# A 10 bit 130Msample/s 1.43mW 84.9fJ/MHz asynchronous StrongARM SAR ADC in 90nm CMOS

Thomas Flores and Samuel Lenius

Abstract—An asynchronous ten bit analog-to-digital converter based on a successive approximation architecture is presented. This device features a StrongARM based comparator latch, minimum size unit capacitors (2.5fF) and bootstrapped track and hold circuit. This design achieves 59.31dB SNR with a 6.1MHz full-scale input. At 130MS/s this converter achieves a 84.9 fJ/MHz figure of merit.

### I. INTRODUCTION

The architecture of this proposed device is based around a top-plate sampling constant common mode 9-bit capacitive DAC, bootstrapped track-and-hold, StrongARM latch comparator and asynchronous processing logic to achieve high throughput and low power consumption. The optimized top plate sampling DAC achieves good settling and transient characteristics. The bootstrapped track-and-hold circuit achieves a high tracking bandwidth and good linearity across the full scale input range. The highly biased StrongARM comparator achieves both a fast regeneration time constant and low dynamic power consumption. The asynchronous logic allows this device to allocate more time to bits that are difficult to resolve and less time to bits that are easy to resolve in order to achieve both high conversion rate with low metastability.

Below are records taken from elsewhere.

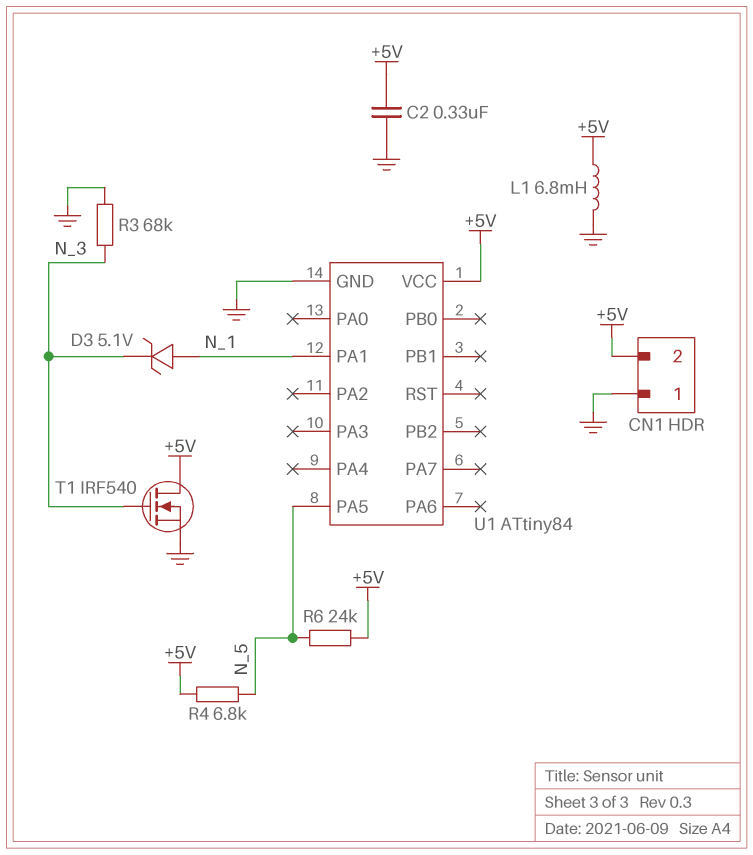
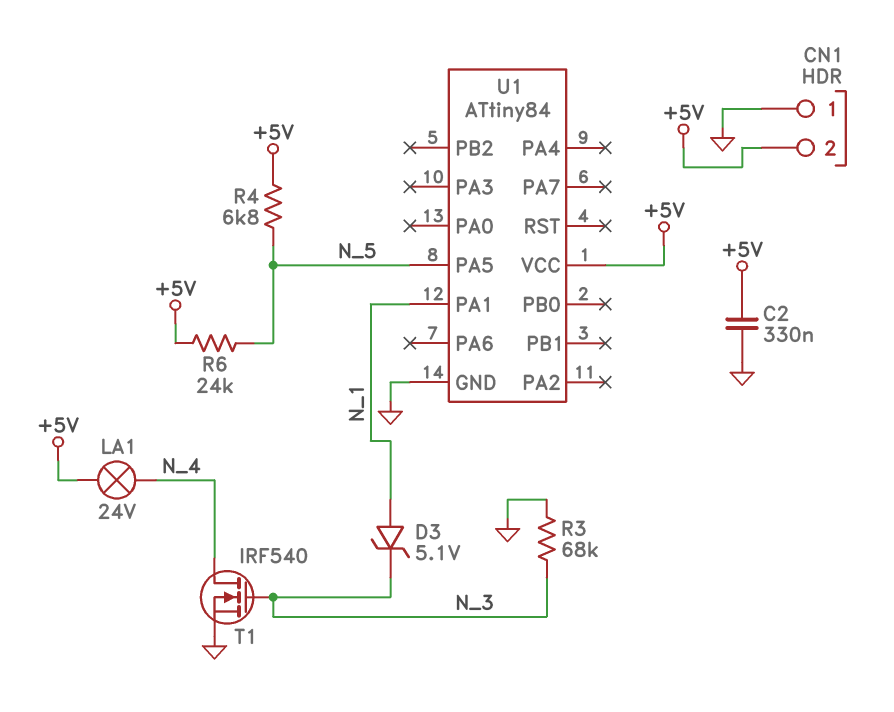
L1: 6.8mH (+5V, GND) -> none
LA1: none -> lamp 24V (+5V, N_4)
T1: NMOS IRF540 (G N_3, D +5V, S GND) -> NMOS IRF540 (G N_3, D N_4, S GND)

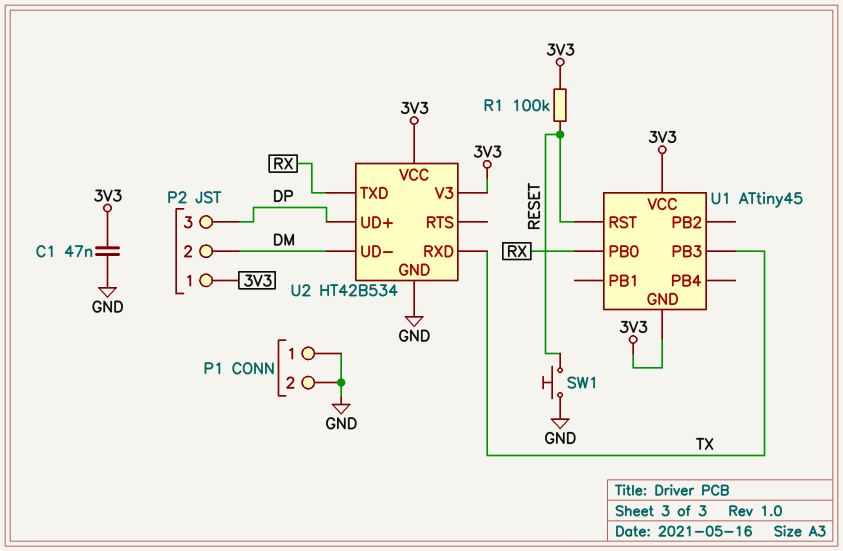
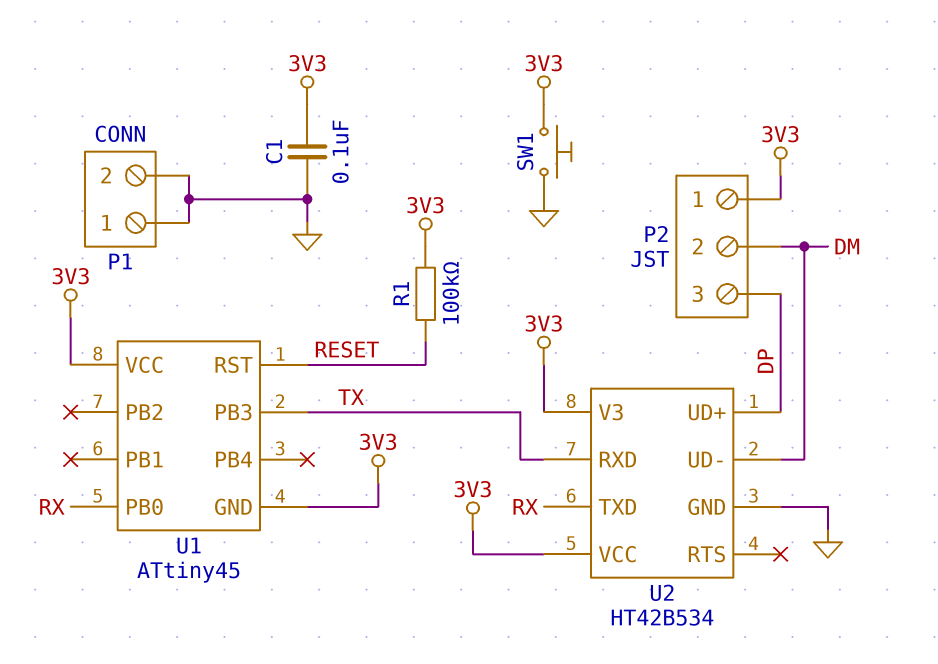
C1: 47nF (3V3, GND) -> 100nF (3V3, GND)
SW1: button (GND, RESET) -> button (3V3, GND)

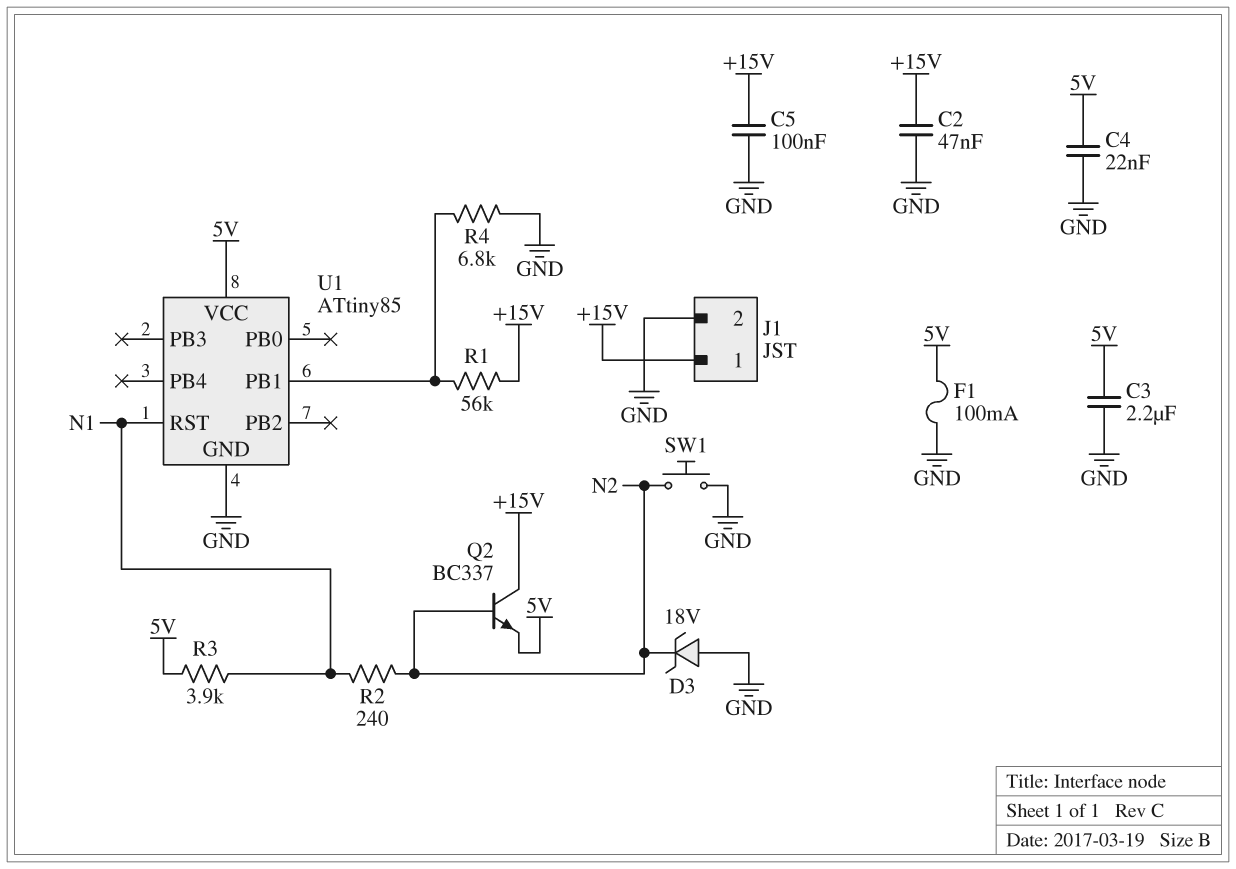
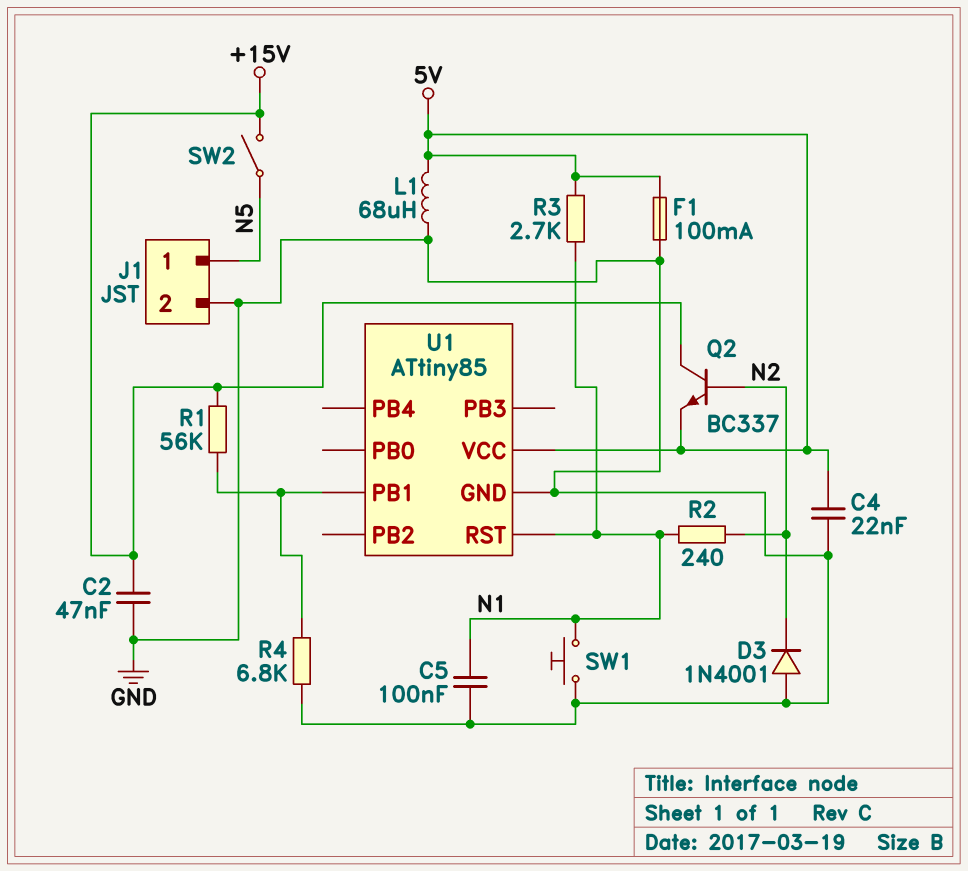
C3: 2.2uF (5V, GND) -> none
C5: 100nF (+15V, GND) -> 100nF (GND, N1)
D3: zener 18V (A GND, K N2) -> diode 1N4001 (A GND, K N2)
J1 pin 1: +15V -> N5
L1: none -> 68uH (5V, GND)
R3: 3.9k (5V, N1) -> 2.7k (5V, N1)
SW1: button (GND, N2) -> button (GND, N1)
SW2: none -> switch (+15V, N5)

This paper is organized as follows; section two discusss design modules in detail, section three details the results and section four concludes.

### II. BLOCK DESIGN

# A. Comparator

Proper optimization of the comparator element in the SAR ADC will provide the greatest improvement in our figure of



Fig. 1. Top level design for a fully differential asynchronous SAR ADC.



Fig. 2. Circuit topology for the strong arm latch comparator.

merit, as it will ultimately set the maximum speed of our design. Given that our figure of merit is proportional to the power consumed for each decision, the ideal design includes a dynamic comparator which only draws current during the decision time. For this reason, we choose the Strong Arm Latch (Figure 2) for its energy efficiency and simple design [1].

To size our comparator to first order, we begin by considering the required noise specification of the total SAR ADC. We can derive the maximum noise power for our full-scale signal power as

$$\sigma_{n,in}^2 = \frac{P_{sig}}{10^{SNR_{spec}/10}} = \frac{\frac{(0.5V_{FS})^2}{2}}{10^{\frac{SNR_{spec}}{10}}} \tag{1}$$

Because we are designing to first order and want to budget a large amount of noise to the comparator function to improve speed, we impose a slightly higher noise spec of  $58\,\mathrm{dB}$ , thereby allocating half of our noise budget to the comparator. This gives an input referred noise requirement of  $\sigma_{n,in}=445\,\mathrm{\mu V_{RMS}}$  for  $V_{FS}=1\,\mathrm{V}$ .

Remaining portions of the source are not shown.